Wir eilen zum Einkaufszentrum, denn es hat nur mehr 12°C und mit dem schneidenden Wind ist es noch kälter. Ein Kaffee im Freien scheidet aus! Wir kaufen ein paar praktische Dinge aus der Kosmetikabteilung und beeilen uns zurück zum Schiff. Die zweieinhalb Stunden Landgang sind wirklich kurz!
Wir sitzen wieder auf Deck 7 und trinken Kaffee. Die deutschen Kreuzfahrerinnen sind wieder da und wir haben das ein oder andere nette Gespräch. Das Wetter ist schlechter geworden, es wird langsam düster und heftiger Niesel schlägt gegen die Fensterscheiben der "Richard With". Auch der Sturm hat noch zugelegt, aber das kümmert uns jetzt nicht.
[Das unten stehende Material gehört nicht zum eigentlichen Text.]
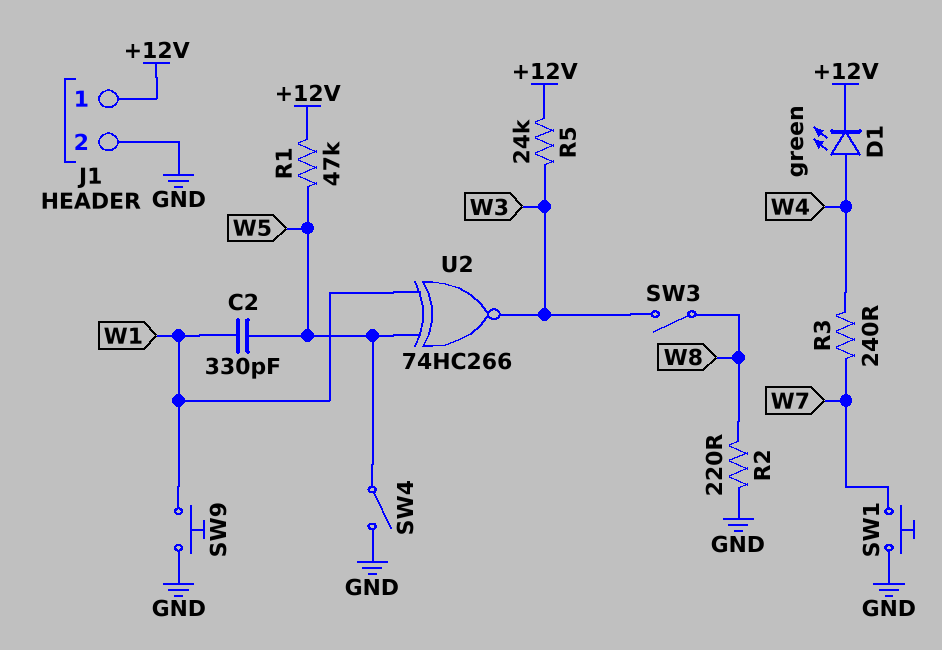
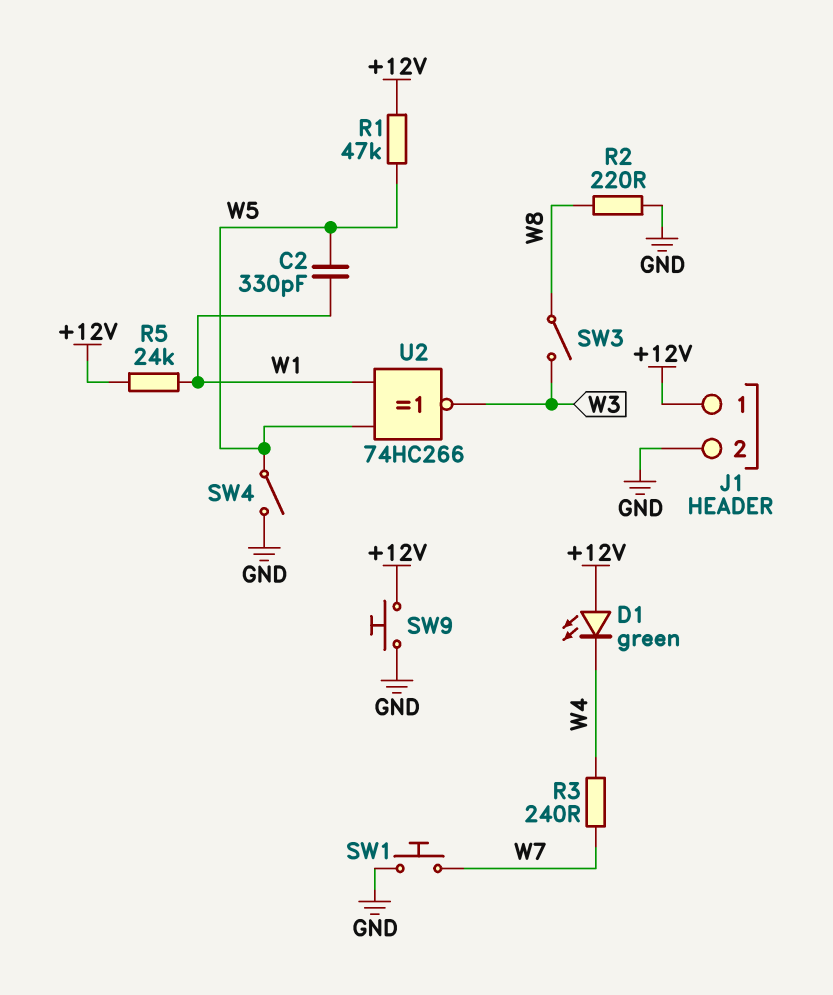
D1: LED green (A W4, K +12V) -> LED green (A +12V, K W4)
R5: 24k (+12V, W3) -> 24k (+12V, W1)
SW9: button (GND, W1) -> button (+12V, GND)

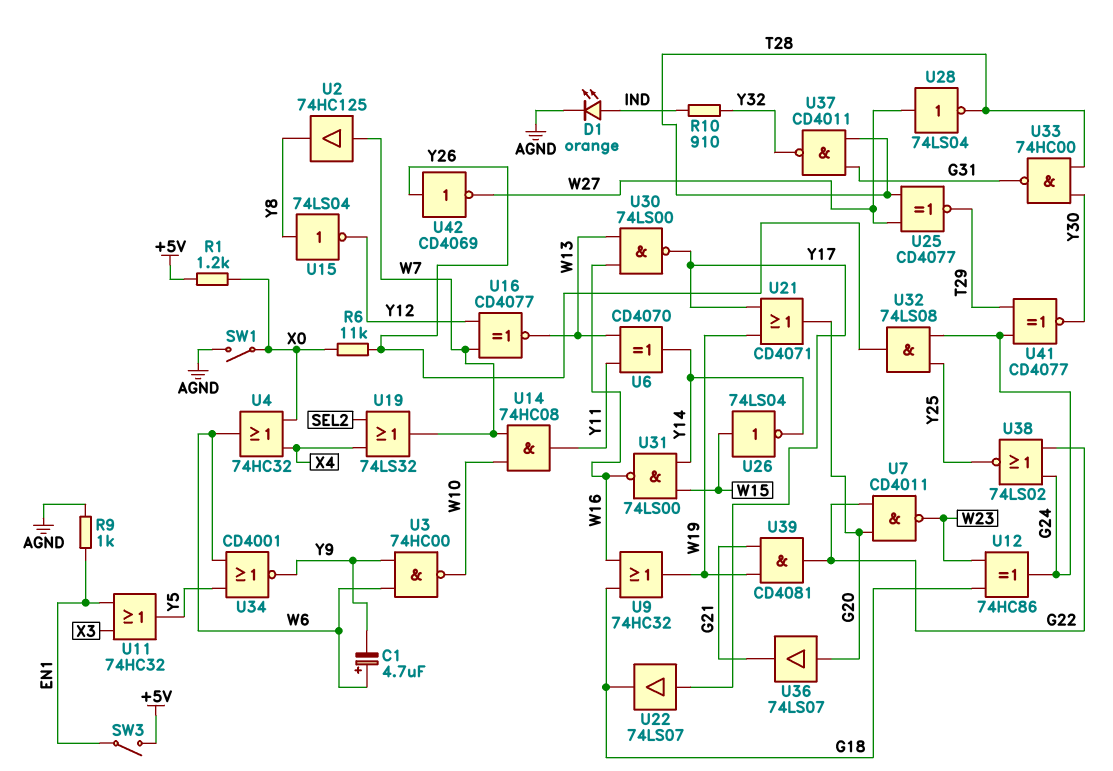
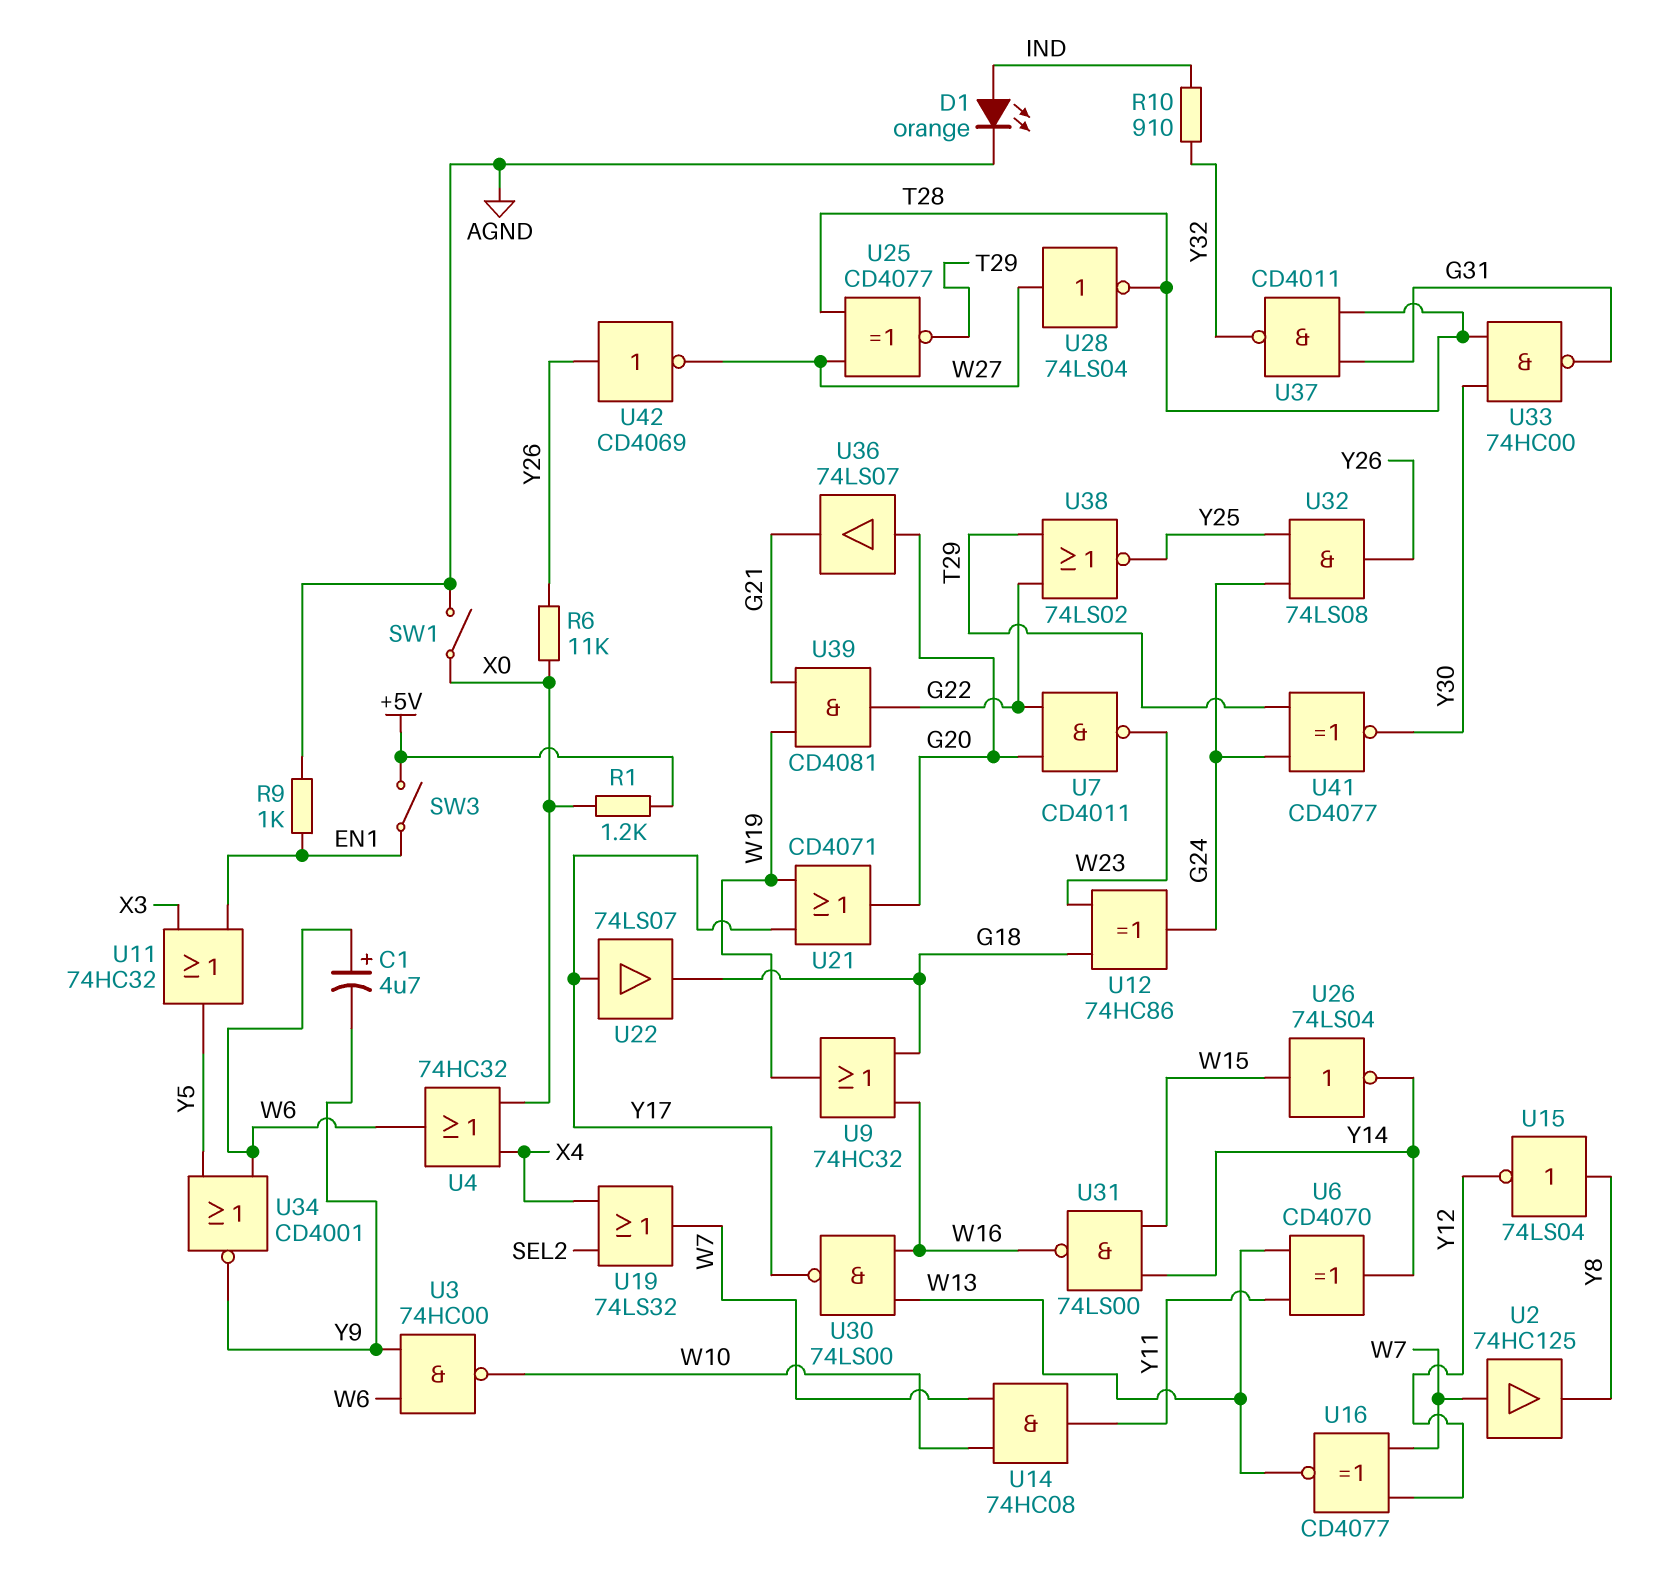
U38: NOR 74LS02 (in G22, in G24, out Y25) -> NOR 74LS02 (in G22, in T29, out Y25)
Es gibt Abendessen! Das Dinner ist zweifellos ein täglicher Höhepunkt dieser Kreuzfahrt und wir freuen uns auf seltene Spezialitäten in fünf Gängen. Weil Angelika über ihren schmerzvollen Zustand traurig ist, ersteht Didi um eine aussagekräftige Summe eine schöne Flasche Wein. Das weiße Tröpferl schmeckt hervorragend und das Menü auf den Hurtigruten ist sowieso eine eigene Nummer.
Wir wählen Lachs-Tartar und den Stockfisch aus Dragøy. Zum Dessert nimmt Didi - wie immer! - die Käseplatte. Angelika entscheidet sich - wie immer! - für das Süße: Bisquit mit Vanilleeis aus Svolvær. Es ist einfach großartig! Die Stimmung ist ruhig, angenehm gedämpftes Licht, irgendwo spielt leise Musik. Das fürsorgliche Personal bewegt sich lautlos und elegant zwischen den schön gedeckten Tischen.
Während dem exquisiten Dinner plaudern wir mit zwei Motorradfahrern. Wir vermuten sogar, dass man uns bewusst nebeneinander platziert hat! Die beiden Herren führen eine intensive Diskussion. Offenbar haben sie von der Reise Verschiedenes gewollt, die Erwartungshaltungen waren zu unterschiedlich. Nun sind sich sich uneinig, wie es weitergehen soll. Wir hören mitfühlend zu, können aber so gar keinen Rat geben. Diese Probleme hatten wir noch nie.
Es ist spät, als wir an Deck unseren Abschlusskaffee trinken. Angelika wirft noch eine Handvoll Schmerztabletten ein, bevor wir in die Kabine spazieren. Langsam bekommen wir Stress: Was immer da in der Schulter kaputt ist, es muss morgen gut sein! MUSS! Morgen um 16:30 starten wir wieder unsere Transalps!